Wir vermissen die Vorfreude auf neue Restaurants, Cafés und Läden. Wir vermissen das spontane Einkehren, zum Beispiel ins Corner, nach einem schönen Spaziergang in Linden. (Dann beginnt es, zu regnen, und wir sitzen am großen Fenster und schauen den Tropfen zu, wie sie in langen Streifen die Scheibe hinablaufen.)

Das süße Leben im Strandleben, hier im Sommer 2015 – ewig her.

Wir vermissen den cremigen Käsekuchen im Fräulein Schlicht, den Karottenkuchen im Teestübchen und den Whiskeykuchen im Yunana.
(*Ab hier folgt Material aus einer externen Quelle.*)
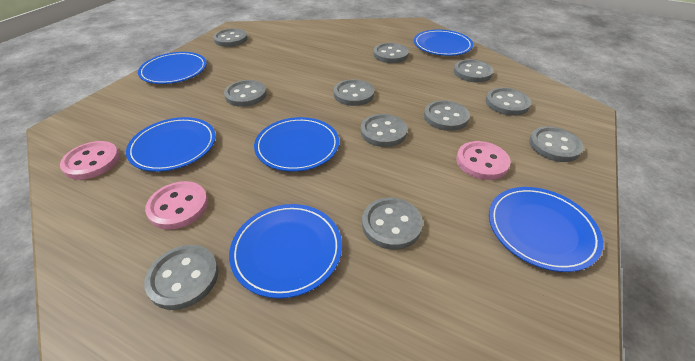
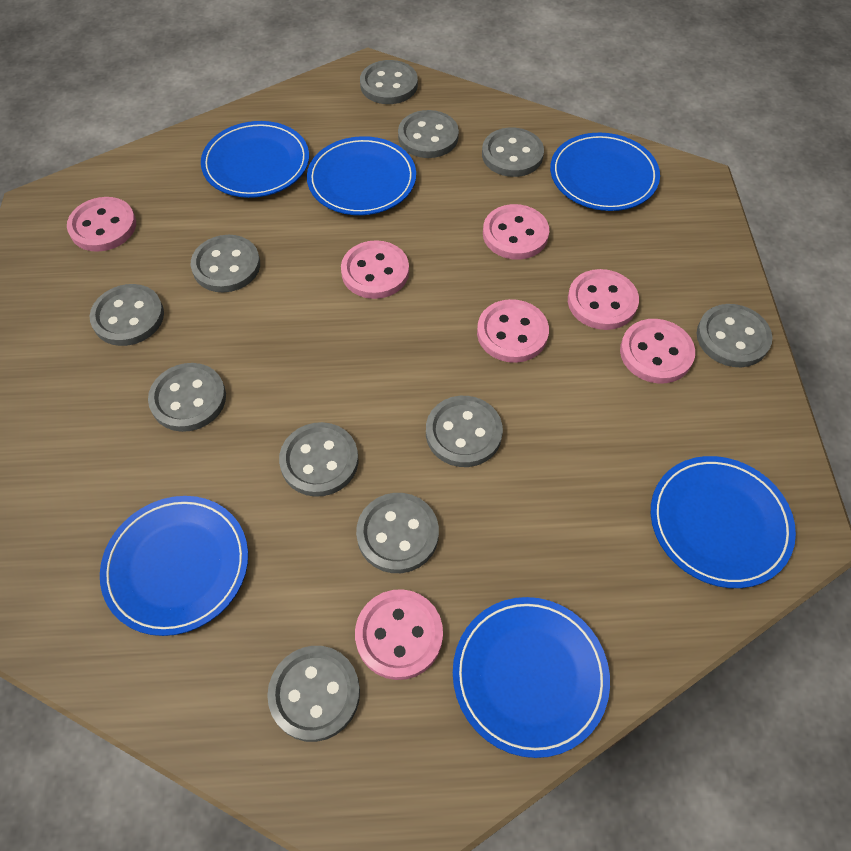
pink button: 3 -> 7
Wir vermissen es, im V17 den besten Flat White der Stadt zu trinken. Wir vermissen die Cocktails im Lindenblatt und das Bierchen am Kiosk. Wir vermissen es, Freunde bei der Begrüßung zu umarmen. Vermissen die Lockerheit und Gelassenheit und das Lächeln, das jetzt hinter Masken verborgen bleiben muss.

Aber: Es hätte (viel) schlimmer kommen können! Wir sind allen dankbar, die sich die größte Mühe geben, die Stadt und das Land am Laufen zu halten. Trotz allem. Trotz der Spinner, die meinen, alles besser zu wissen.